‘I knew I was doing something I shouldn’t’: Karl Ove Knausgård on the fallout from My Struggle and the dark side of ambition

The Norwegian author on his autofictional epic, moving to London, and the psychopath at the heart of his new novel

Fifteen years ago, discussing the success of his six-volume autofictional work My Struggle on Norwegian radio, Karl Ove Knausgård said he felt as if he had “actually sold my soul to the devil”. My Struggle had become a runaway success in Norway – a success that would subsequently be repeated across the world – but the project provoked anger in some quarters for its portrayal of friends and family members. This was a work of art that came at a price. Hence, for its creator, its Faustian aspect.

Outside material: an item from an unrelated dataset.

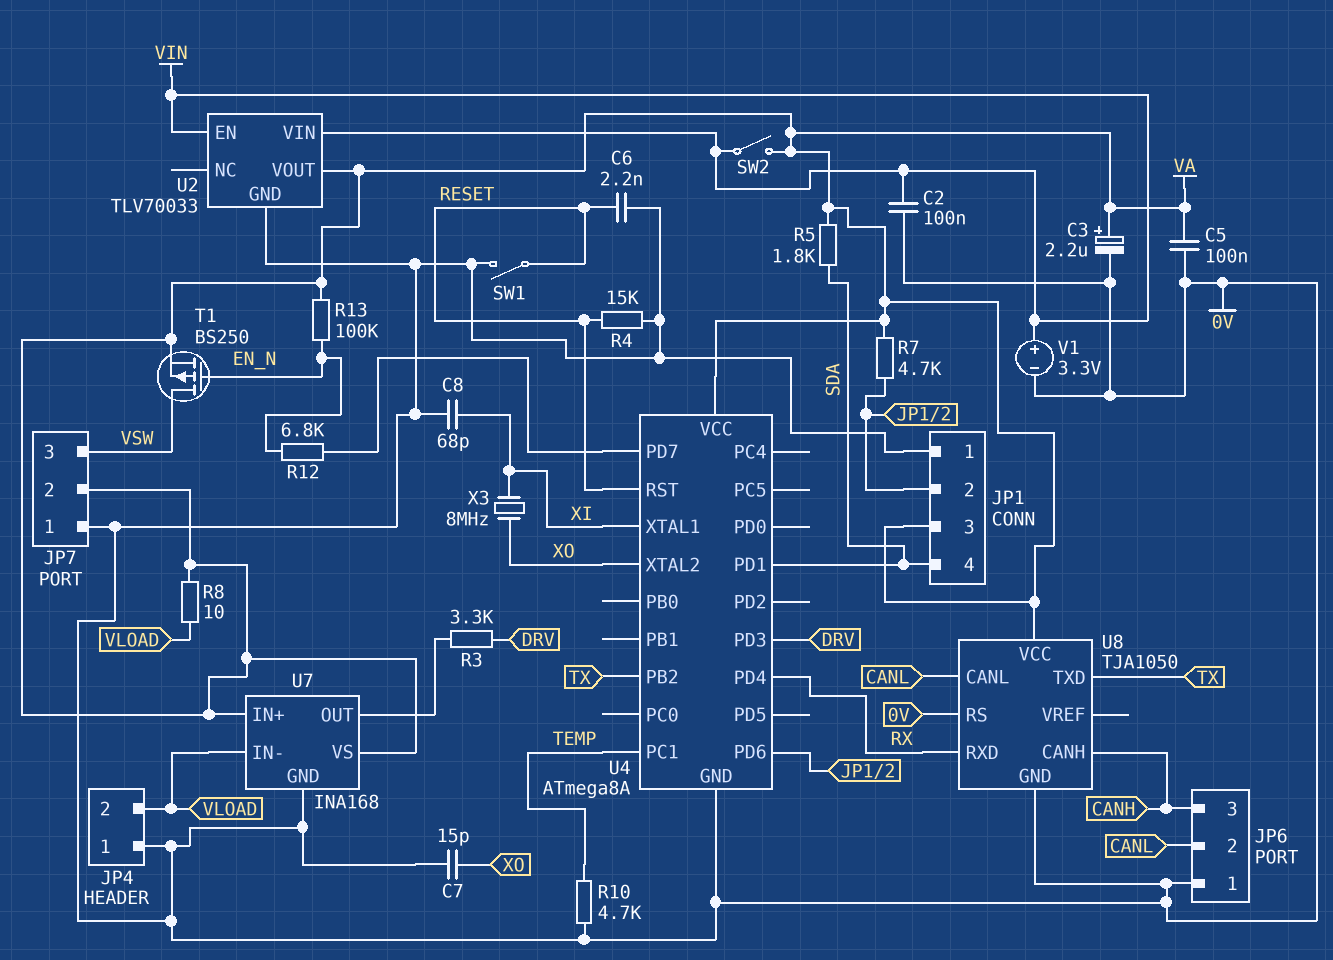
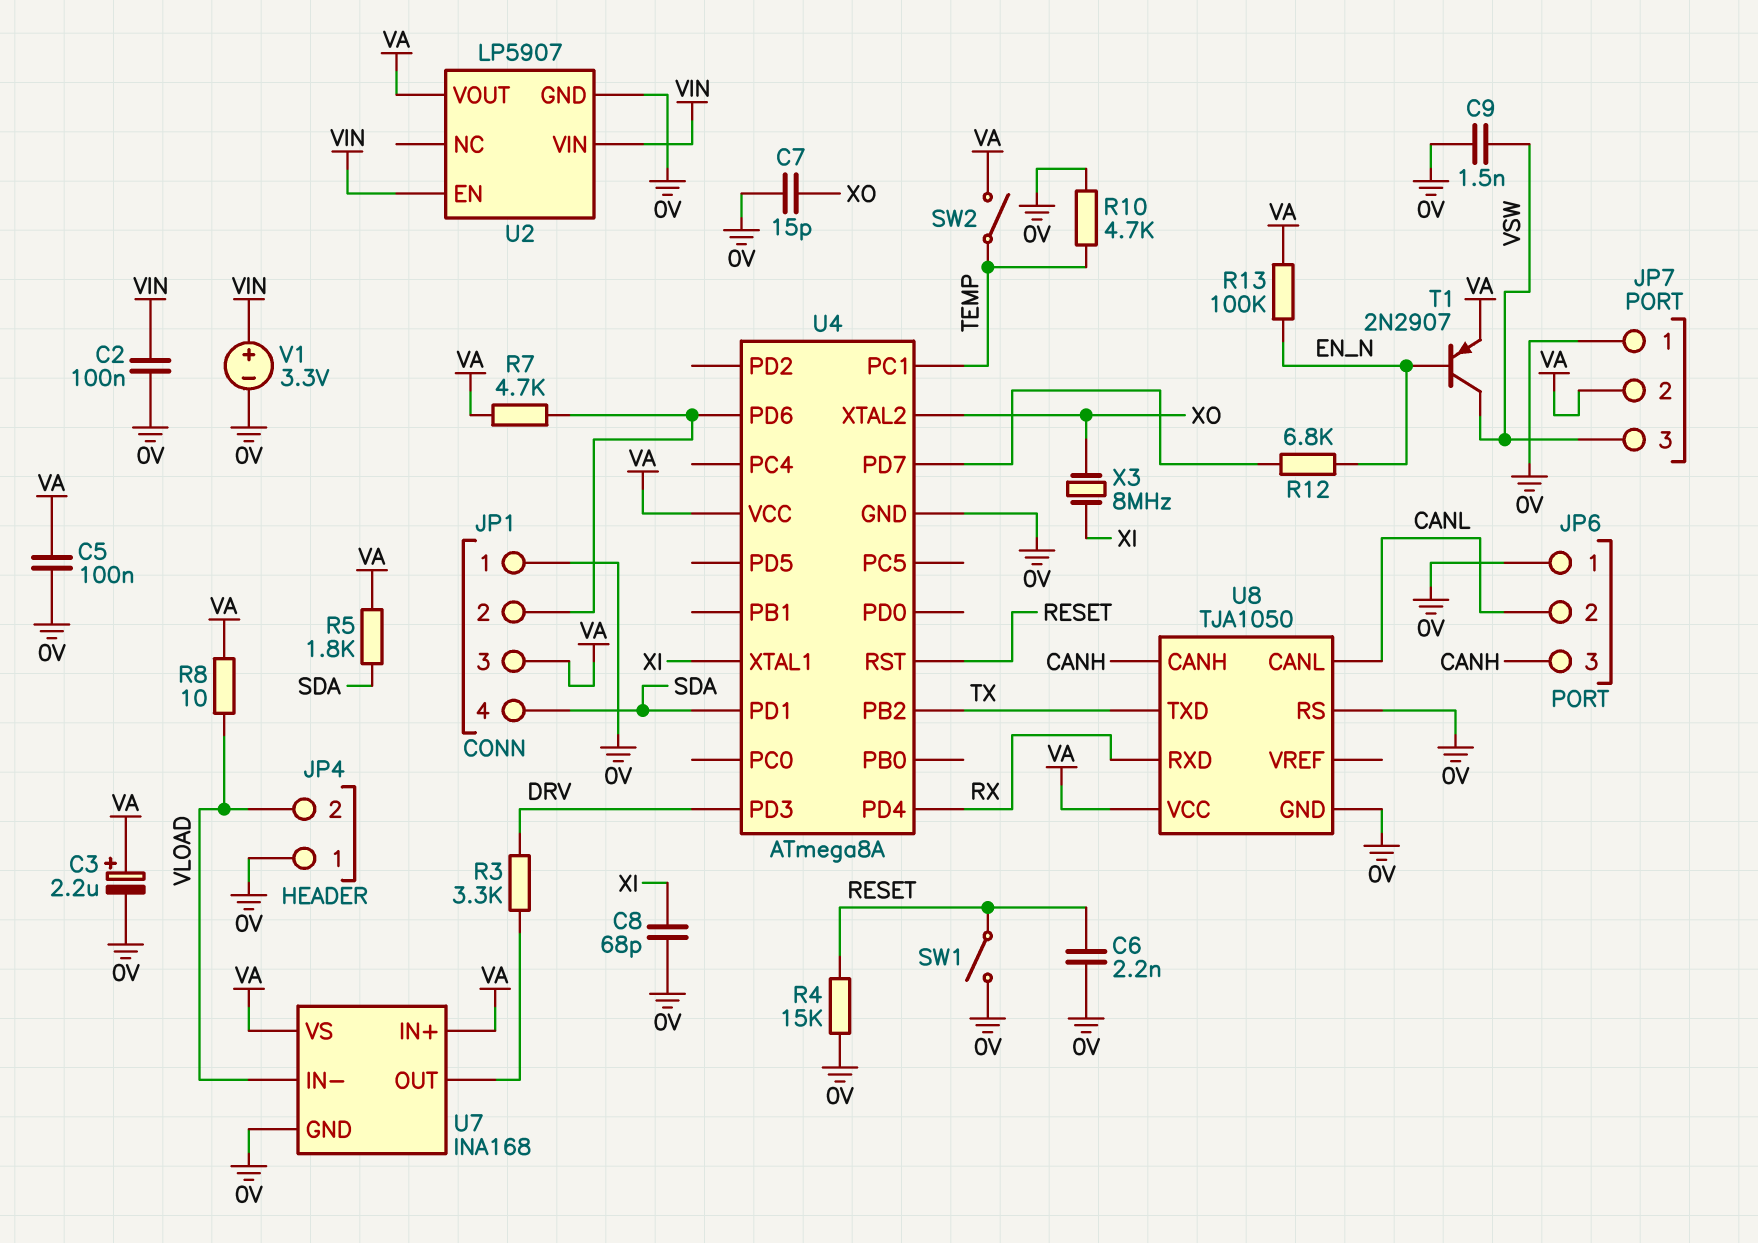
C9: none -> 1.5nF (0V, VSW)
SW2: switch (VA, VIN) -> switch (TEMP, VA)
T1: PMOS BS250 (G EN_N, D VSW, S VA) -> PNP 2N2907 (B EN_N, C VSW, E VA)
U2: TLV70033 -> LP5907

That experience lies at the root of Knausgård’s latest novel, The School of Night, the fourth volume in his Morning Star sequence, in which his typical character studies and fine-grained attention to the minutiae of daily life are married to a compelling supernatural plot involving a mysterious star appearing in the sky and the dead returning to life. Volumes one and three, The Morning Star and The Third Realm, cycled between the same group of interconnected characters, while the second book, The Wolves of Eternity, moved back to the 1980s and told the story of a young Norwegian man and his discovery of a Russian half-sister. Only towards the end of its 800 pages did the novel intersect with the events of The Morning Star. The School of Night, perhaps frustratingly for some, again moves backwards instead of forwards, this time to 1985 London, and follows the art school career of a young Norwegian, Kristian Hadeland, who is pursuing his dream of fame as a photographer. Kristian, events reveal, is someone who will sacrifice anything, and anyone, to succeed. Charting Kristian’s rise and fall is an addictive and eerie reading experience.